Nutritionist Tips For Healthy Camping Meals Beyond S’mores


Camping is a great way to get outside, be active and enjoy a little adventure in nature — plus there are few better things than sleeping under the stars. While this activity has a generally healthy foundation — fishing, hiking, climbing, exploring, etc. — night after night of s’mores and day after day of beef jerky and trail mix can lead to cranky campers with low-energy levels. Adding a nutritious menu to your next camping excursion can keep spirits high and bodies energized.


When meal planning for your trip, the most important factor to consider is the duration of the camping adventure. The duration of your trip dictates how much food you need to bring. It also influences how much kitchen equipment will be needed to consume that food, how much you can realistically carry and the food safety of your choices.

An overnight trip requires less food in total, but you might be able to carry extra cooking tools and more fresh ingredients to make it a fun outside dining experience. For example, with a small grocery haul, cooler, cutting board, knife, aeropress, pan and camp stove, you can make a gourmet dinner of fish and vegetables and a hearty breakfast of eggs and pancakes with coffee.  

Multi-day adventures require more food, but fresh ingredients become less realistic due to perishability and carrying a large assortment of cooking tools becomes a heavy burden. For these trips, plan fresher ingredients for the first day or two, then utilize energy dense bars, tuna pouches, jerky like Vital Choice salmon sticks, drink mixes, instant coffee and dehydrated camp meals like Good To-Go meals that only need added water from an easy-to-carry Jetboil, eaten from lightweight bowls with sporks.

Writing out a meal plan ensures you are packing enough fuel for your journey and have all the necessary components to consume that food mid-trip (no one wants to be miles away with a can of soup and no can opener).



  • Make your own oatmeal pouches by putting 1/2 cup quick oats into a baggie with a pinch of salt, cinnamon, coconut flakes, almonds, dried wild blueberries, flaxseed and vanilla protein powder. Dump it into a mug and add boiling water and stir for hot oatmeal or let sit with cold water or milk for an overnight oats-style porridge.
  • Eggs and whole-wheat flatbread make a simple breakfast with staying power. The trick here is to use a hard case for carrying eggs and pack a versatile or favorite seasoning to spice up food’s flavor (think hot sauce or bagel seasoning).  

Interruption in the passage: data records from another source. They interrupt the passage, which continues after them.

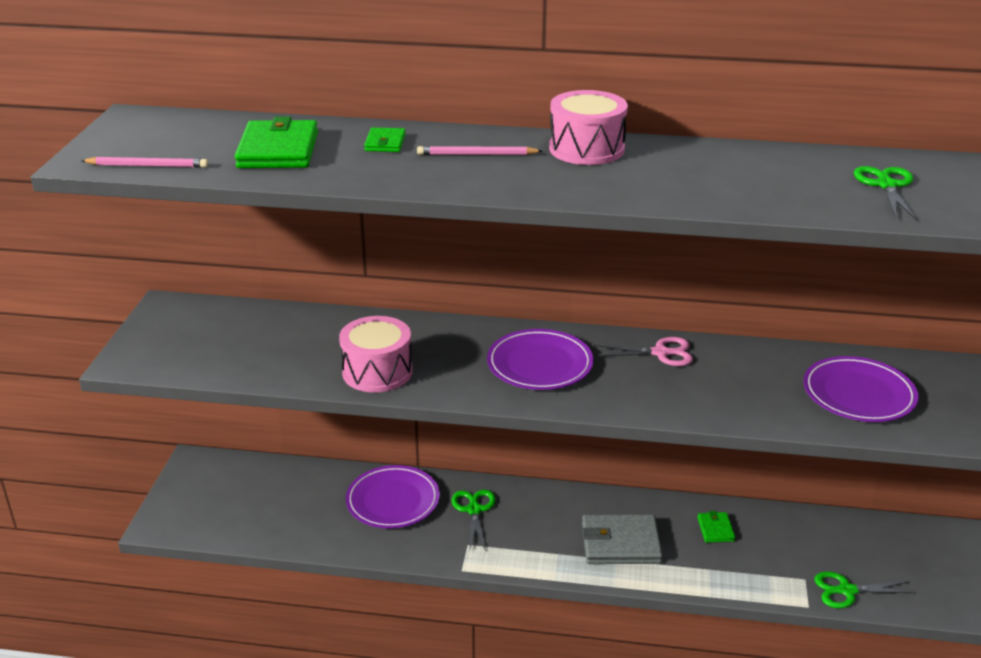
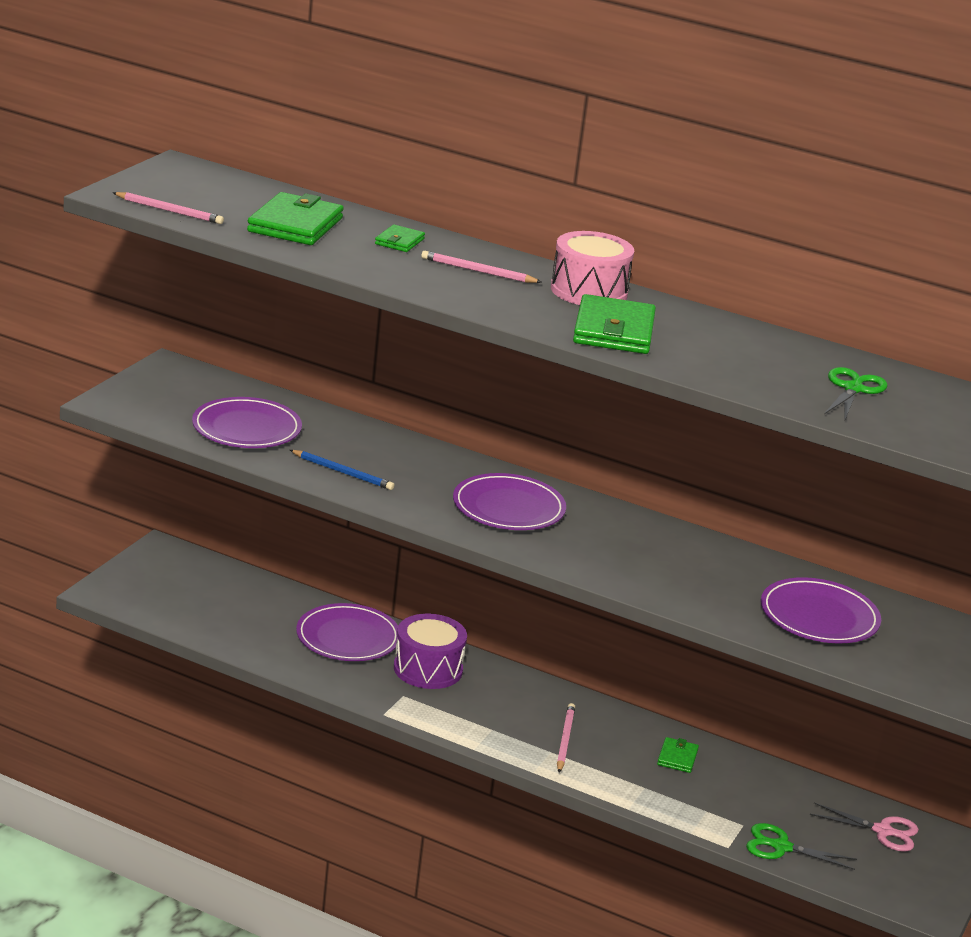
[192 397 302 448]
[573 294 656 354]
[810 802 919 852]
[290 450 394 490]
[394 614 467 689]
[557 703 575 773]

  • Tuna pitas with hummus make a simple, filling lunch. Pair this with some carrot sticks; a heartier vegetable that isn’t as perishable and a milk box.
  • Peanut butter and jelly sandwiches are a camping stable. These can be packed in advance and paired with an apple for an easy lunch on the move.  


  • Dehydrated meals come in very handy for complete dinners with little fuss. Camping food can be simple and bland, so this is a great way to add big flavor to your day.
  • DIY Foil Packet Dinners: Prep these ahead of time by adding protein, vegetables and seasoning to a zip-close bag, and when the time comes, wrap portions in heavy duty foil to throw over the open campfire. Try sausages, peppers, peaches, diced potatoes, basil, salt, pepper and olive oil.  

The focus of your trip should be on enjoying your adventure, and with a little extra planning, you can eat well while away from your kitchen, avoid serious nutritional pitfalls, and most important, avoid running out of energy to fuel your adventure. Remember: It’s never a bad idea to bring extra food in case of higher-than-normal appetites or emergencies.